When asked why she did not pretend to be German, she recognized she could have, but her neighbor revealed her as a Jew.

1940–1944 
During the years of German occupation in Lithuania, Godin explained:

1945–1950 
From Stutthof, Godin was transported to several camps and was sent on a death march in January 1945. Due to the cold winter weather and inadequate nourishment, many of the prisoners died. On March 10, 1945, she was liberated by Soviet troops. As she was still a young child, she was allocated a random guardian but soon reunited with her mother. Her mother did not recognize her, as it had been three years, and Godin's hair was shaved to treat lice. 

In 1950, after five years in a displaced person camp in Feldafing, Germany, Godin and her husband Jack (also a survivor), along with their two children, Pnina and Edward, moved to the United States and settled in Washington, D.C. metropolitan area.

Later years
In 1954, Godin and Jack had their third and final child, Rochelle. They supported their children and Godin's mother, Sara, with blue-collar jobs.

Godin has seven grandchildren and two great-grandchildren. Jack passed away.

Advocacy/Awareness speaking and volunteering
For over 40 years, Godin has appeared before audiences to speak about the Holocaust to domestic and international audiences. Some organizations and groups she has spoken with include the United States Naval Academy, the United States Military Academy, the Department of Defense, the Department of Energy, the United Nations General Assembly, numerous schools, universities, churches, synagogues, and civic groups.

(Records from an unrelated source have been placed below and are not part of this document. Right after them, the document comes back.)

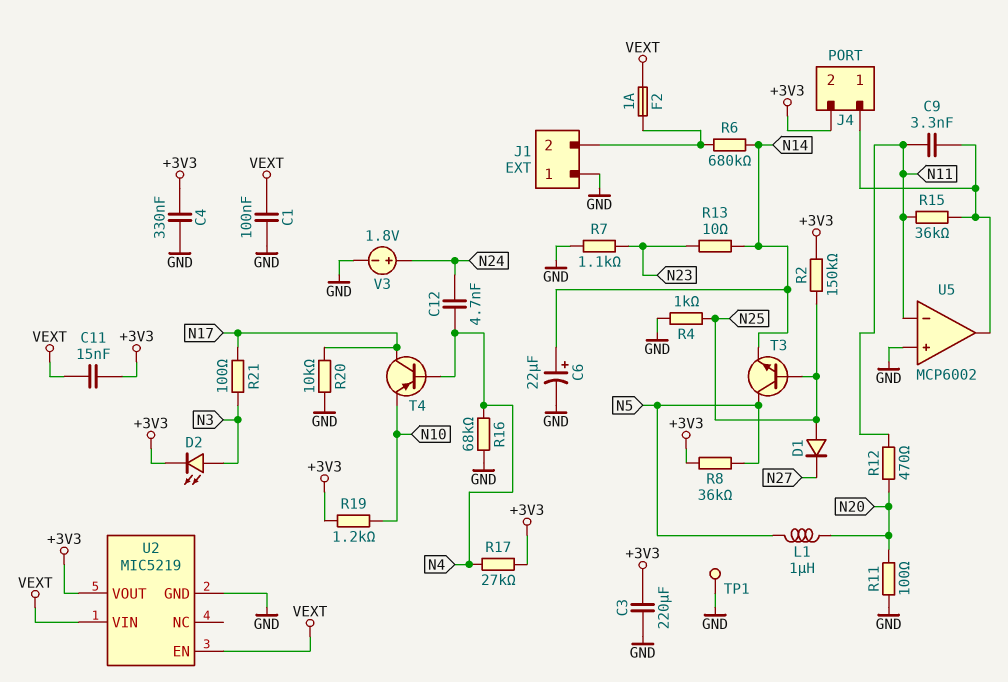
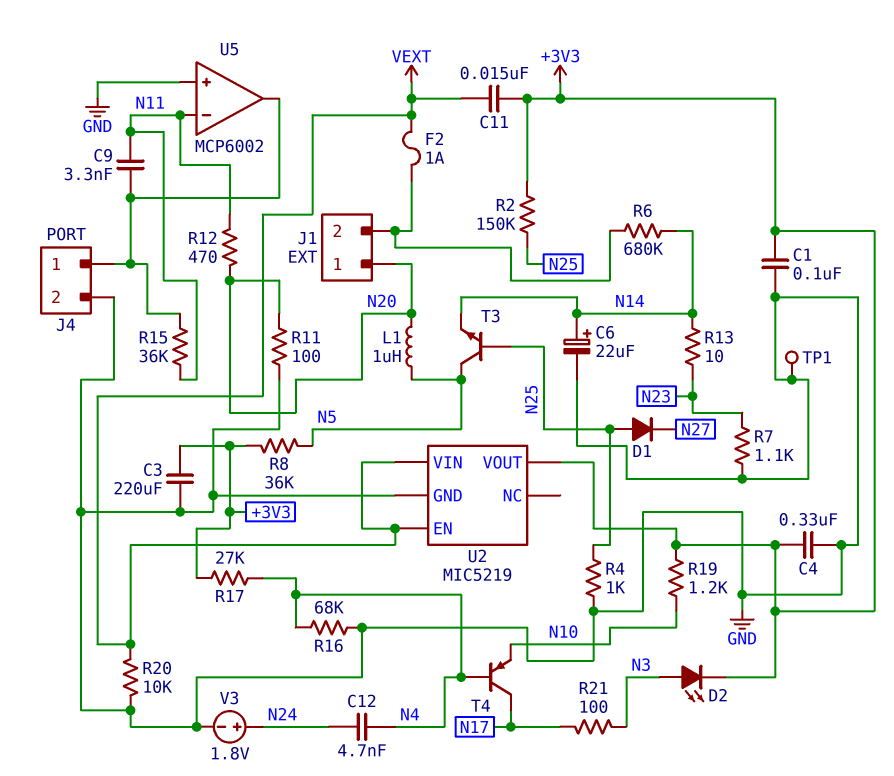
C1: 100nF (GND, VEXT) -> 100nF (+3V3, GND)
J1 pin 1: GND -> N20
J4 pin 2: +3V3 -> GND
R20: 10k (GND, N17) -> 10k (GND, VEXT)

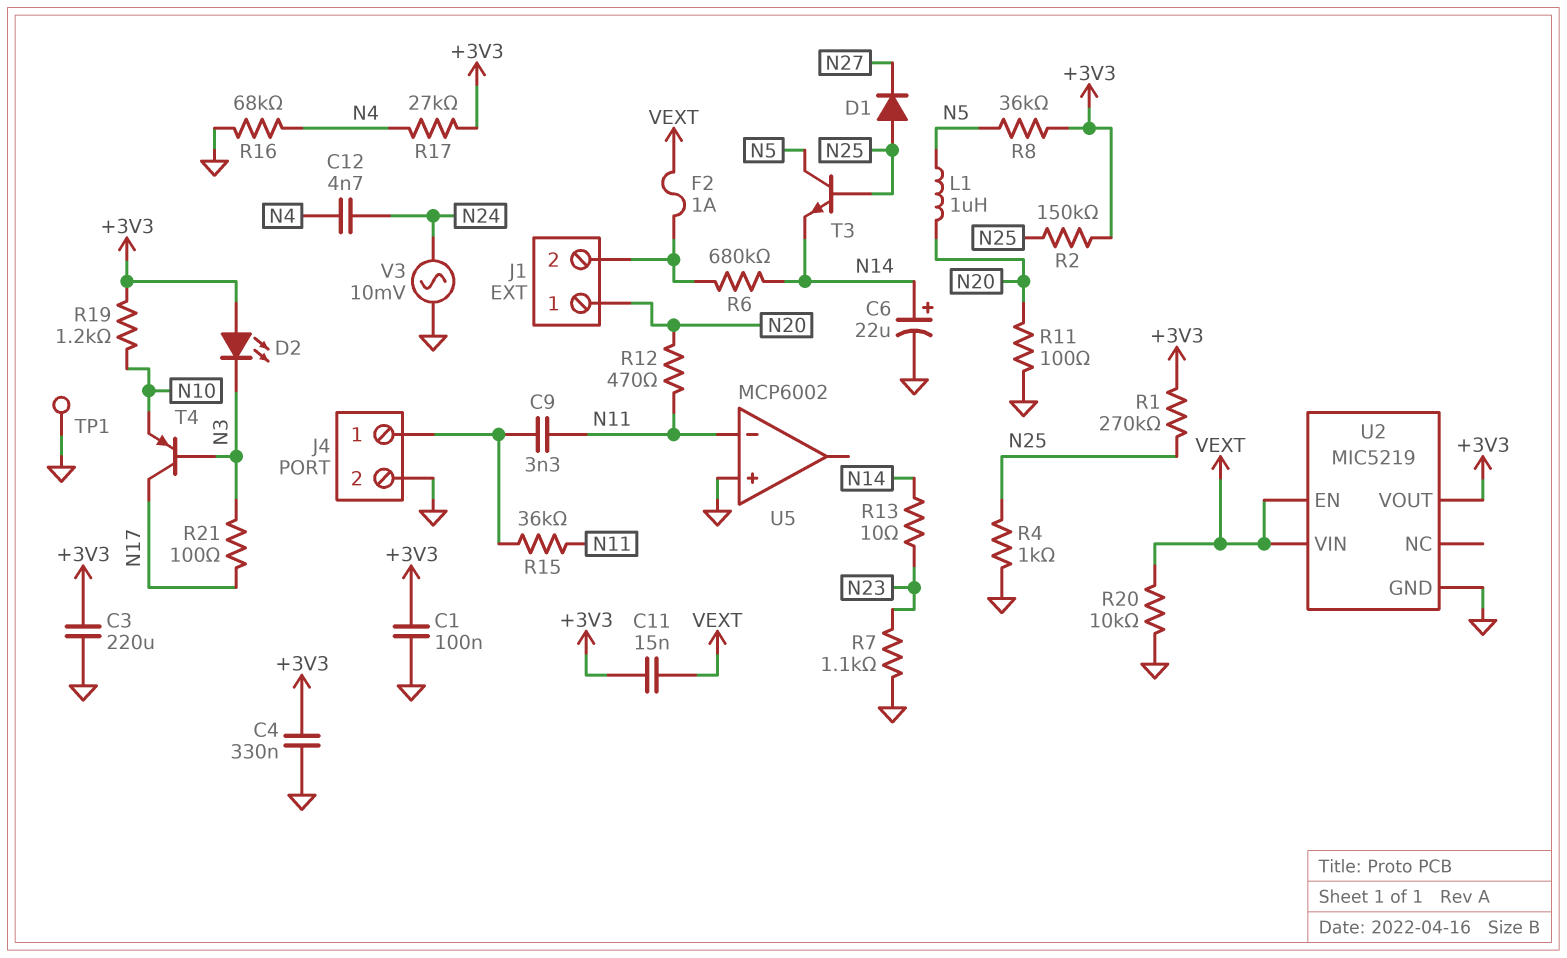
D2: LED (A N3, K +3V3) -> LED (A +3V3, K N3)
R1: none -> 270k (+3V3, N25)
T4: PNP (B N4, C N17, E N10) -> PNP (B N3, C N17, E N10)
U5 pin out: J4/1 -> none
V3: 1.8V (plus N24, minus GND) -> AC 10mV (GND, N24)

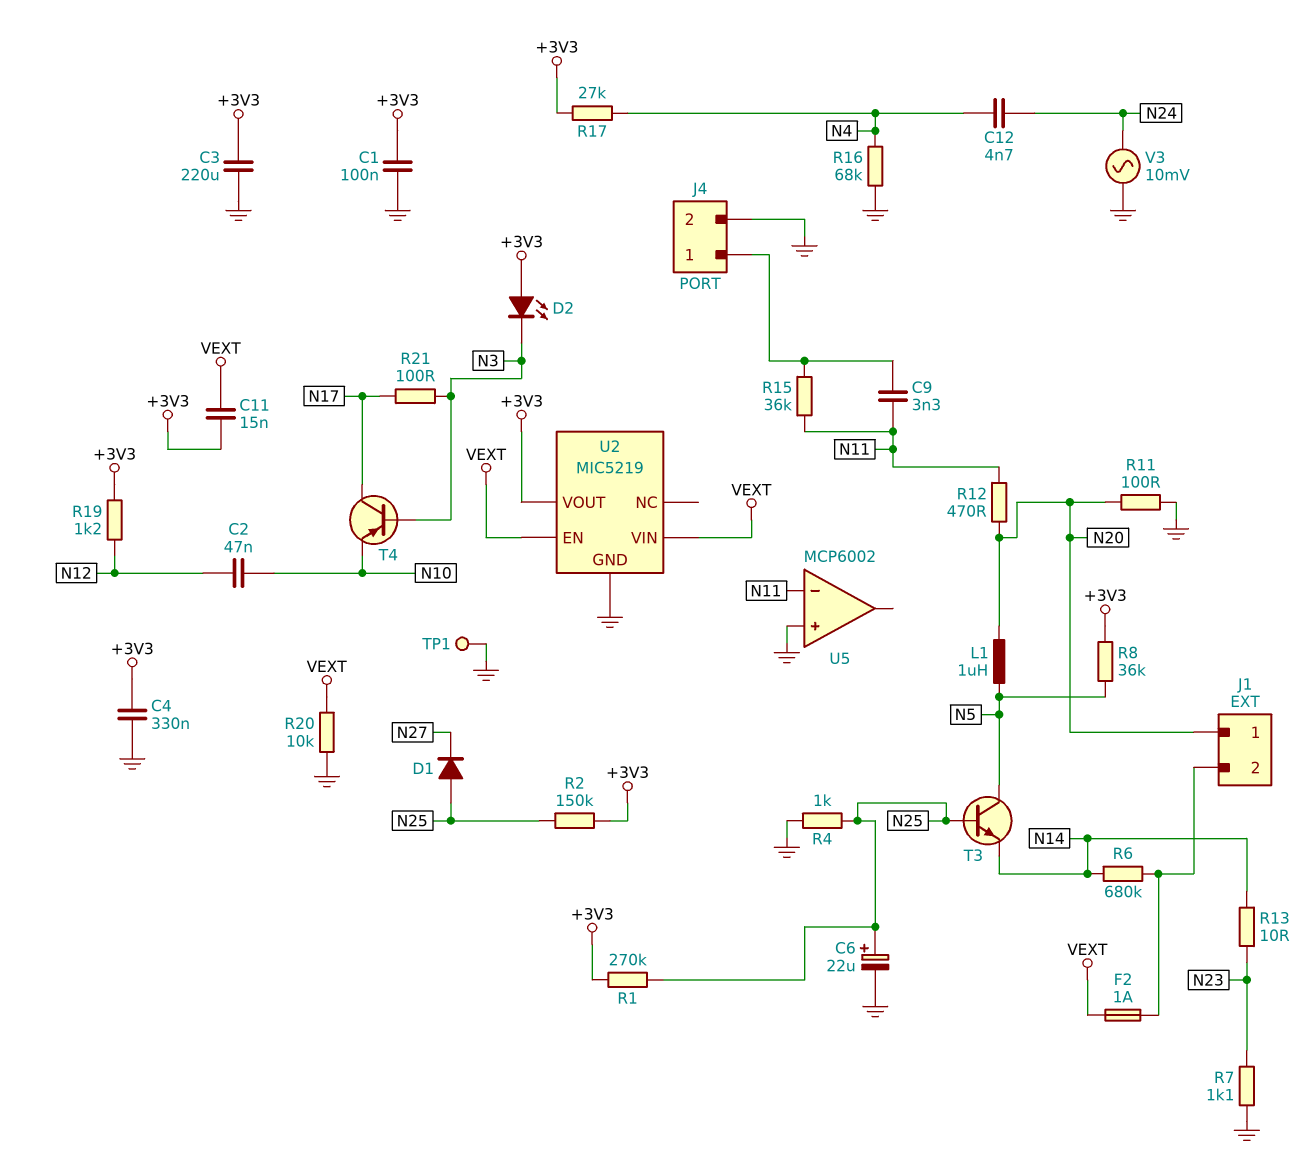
C2: none -> 47nF (N10, N12)
C6: 22uF (plus N14, minus GND) -> 22uF (plus N25, minus GND)
R19: 1.2k (+3V3, N10) -> 1.2k (+3V3, N12)

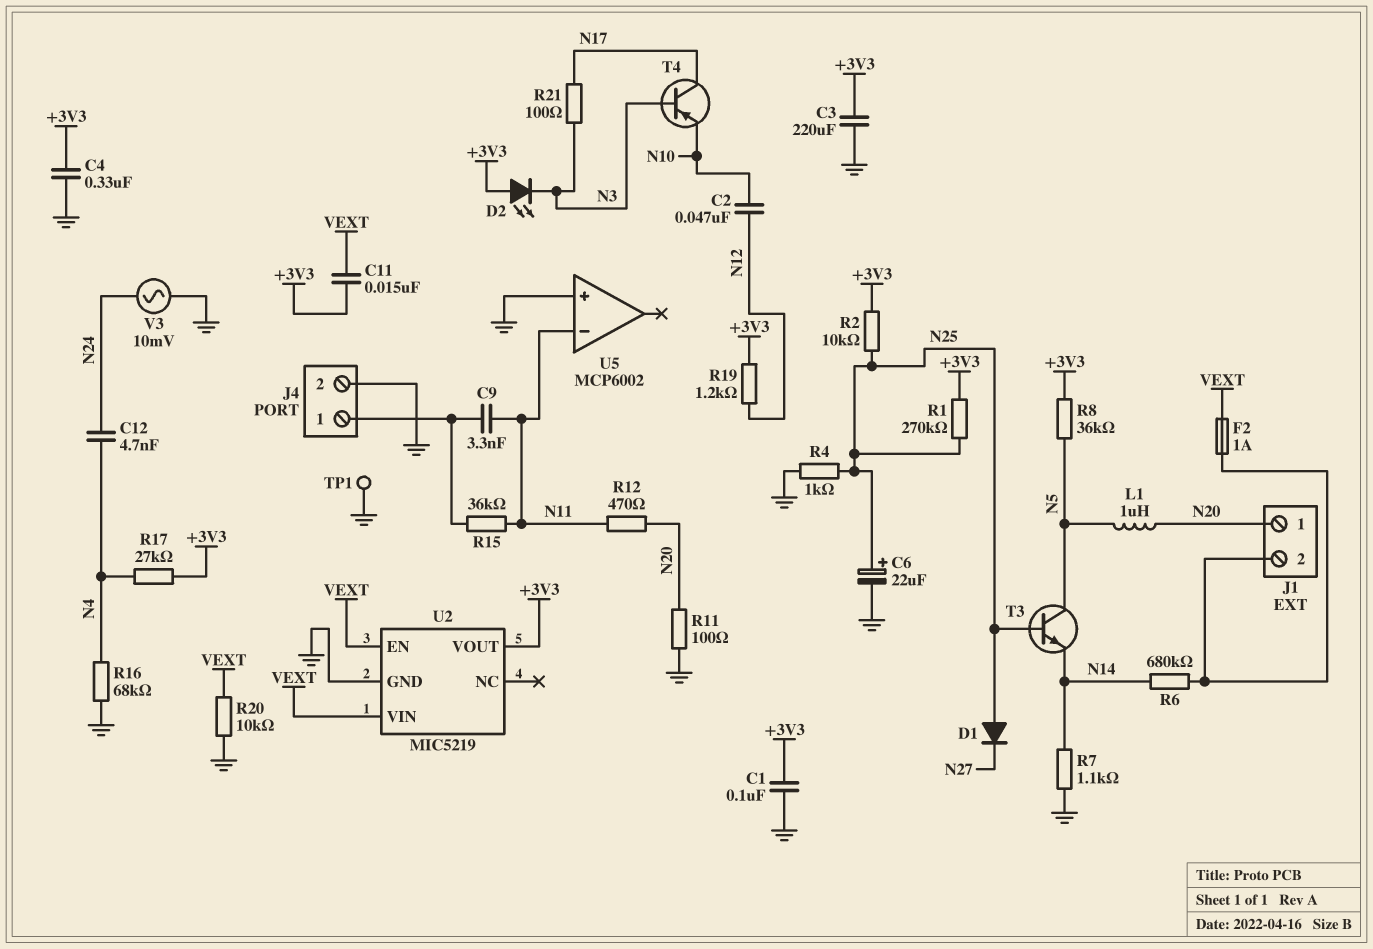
R2: 150k (+3V3, N25) -> 10k (+3V3, N25)
R7: 1.1k (GND, N23) -> 1.1k (GND, N14)
R13: 10 (N14, N23) -> none

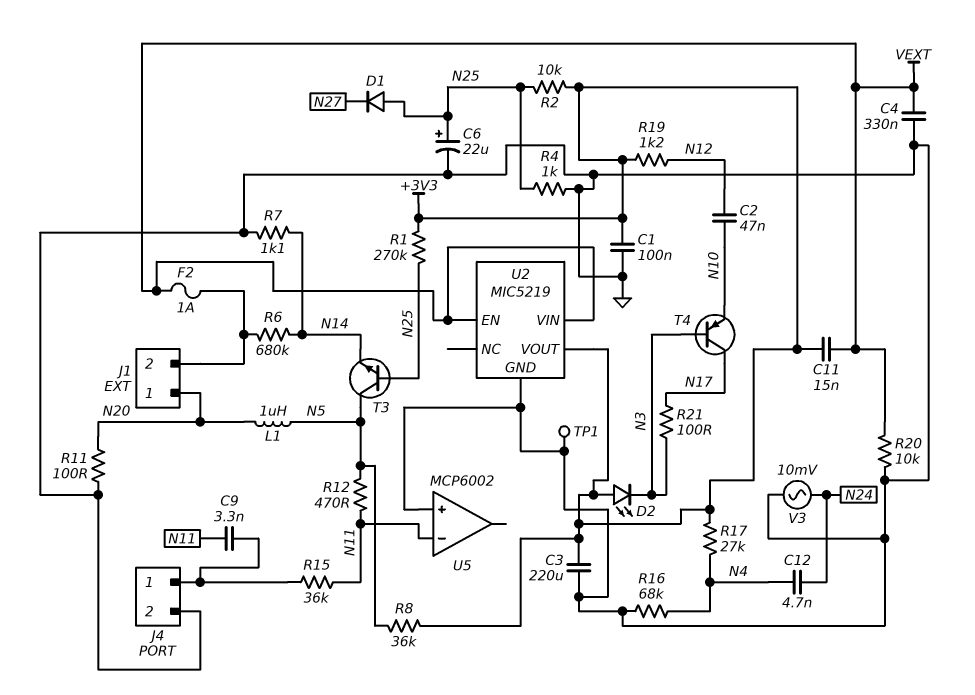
C4: 330nF (+3V3, GND) -> 330nF (GND, VEXT)
R12: 470 (N11, N20) -> 470 (N5, N11)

Godin is a founding member and on boards of several Holocaust Survivor groups. She served on the Jewish Federation of Greater Washington board and is a board member of the Anti-Defamation League, the Jewish Community Council of Greater Washington, and other organizations. Godin is Co-President of the Jewish Holocaust Survivors and Friends of Greater Washington and has served as a speaker for the Capitol Children's Museum of Washington, D.C. 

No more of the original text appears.